By: Vrushal Pendharkar
Published in: *The Wire*
Date: March 31, 2024
Source:
https://thewire.in/the-sciences/remembering-veronica-rodrigues-birth-anniversary
Please access the source for the entire article

"A peek into the life and studies of the passionate biologist who devoted
her life to the practice and rigor of science"

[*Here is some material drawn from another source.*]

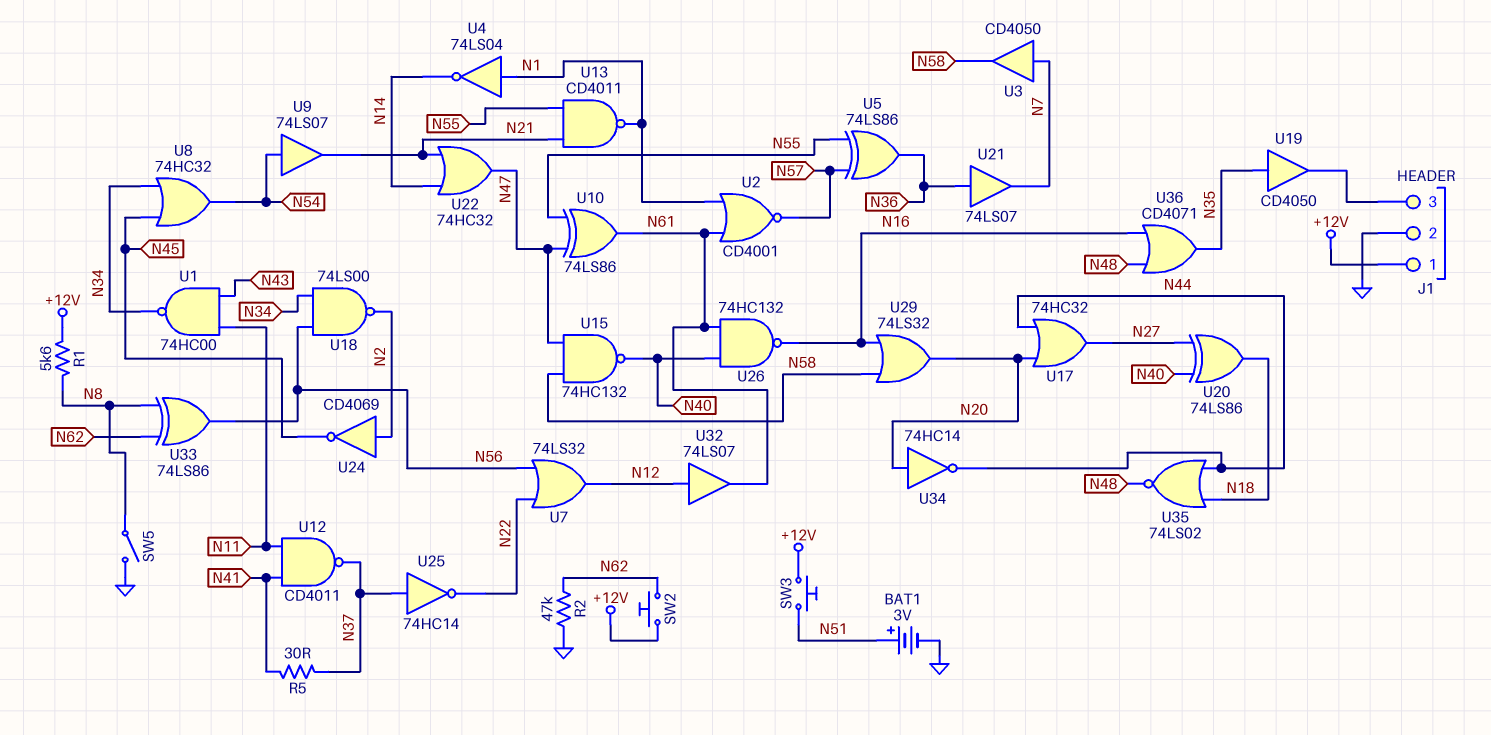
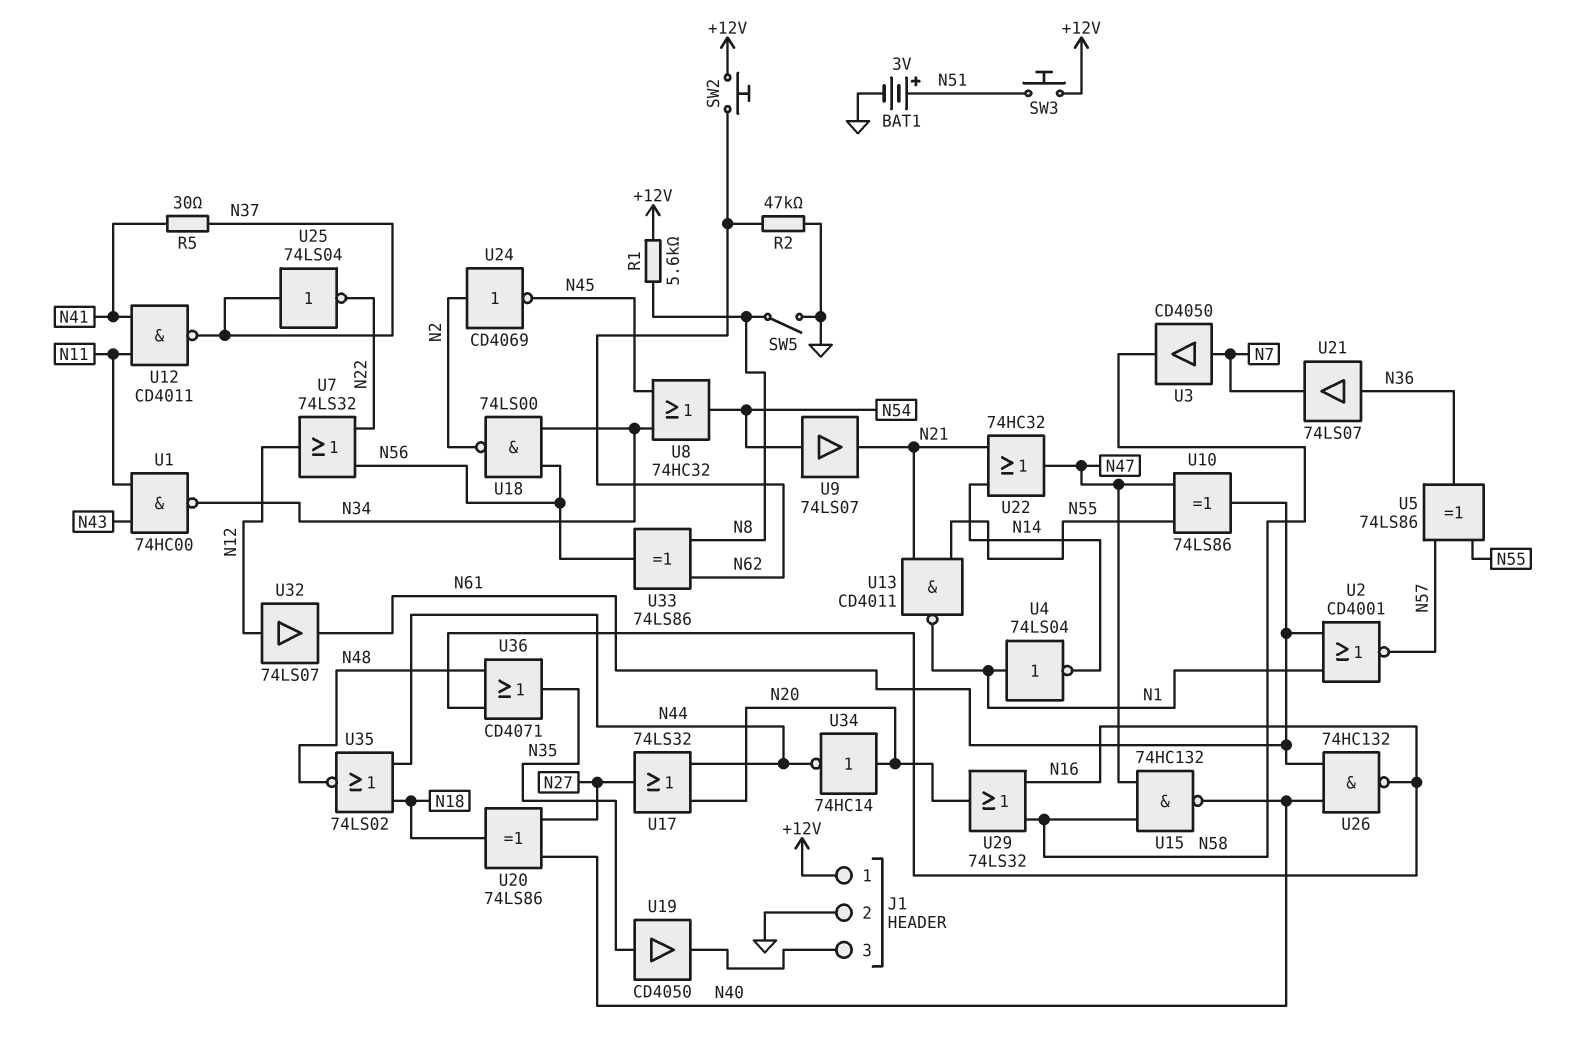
U17: OR 74HC32 (in N20, in N44, out N27) -> OR 74LS32 (in N20, in N44, out N27)
U25: NOT 74HC14 (in N37, out N22) -> NOT 74LS04 (in N37, out N22)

"In the mid 1970’s Siddiqi [Obaid Siddiqi, then faculty at the Molecular
Biology Unit] started to get into neurobiology and was keen to look at
systems of taste and smell. With her [Veronica Rodrigues] prior training in
genetics, Rodrigues quickly adapted to Siddiqi’s research ideas. Besides
discussions with Siddiqi, Rodriques knew what she wanted to do. She took
the lead to devise methods to carry out experiments and analyses. 'Even
when she was a student she had strong opinions and ideas and translated
them in research experiments, she actually worked on the lines she thought
about,' says Shobhona Sharma who was Rodrigues’s colleague and Chair of the
Department of Biological Sciences, TIFR, from 2010 – 2018. 'She started to
get results quickly and Obaid and most faculty members were happy about
it.'"

Rodrigues obtained her Ph.D in 1981. Her doctoral work was the first
pioneering work which led to the idea that taste and smell senses are
controlled by genes and not by metabolic processes. This was, perhaps, her
most seminal contribution to science. Such was the impact of her work that
TIFR offered her a faculty position while she was yet to finish her
doctoral work. After a brief postdoctoral stint at the Max Planck Institute
for Biological Cybernetics in Germany, Rodrigues returned to TIFR as a
faculty member in 1985.

That’s when Rodrigues started to explore and dig deeper into the science of
mechanisms responsible for smell and come up with some great insights that
were previously unknown. Hers was the first pioneering work propounding
cellular basis <https://link.springer.com/article/10.1007/BF02927976> for
smell and taste. She described the cellular
<https://www.sciencedirect.com/science/article/pii/S0012160685710391> systems
responsible for the sense of smell and identified the genes processing the
sense of taste
<https://www.tandfonline.com/doi/abs/10.3109/01677069009107114> by using
models of fruit flies. Rodrigues did this mostly through her students’ work
but also through collaborations with her colleagues at TIFR.

Rodrigues would have turned 71 today. D’Souza [Jacinta, Director of Centre
for Excellence in Basic Science (CEBS), Mumbai] thinks of her often, as she
did when she became the CEBS director in October 2023. It is for more than
one reason we need to remember the life and work of Veronica Rodrigues."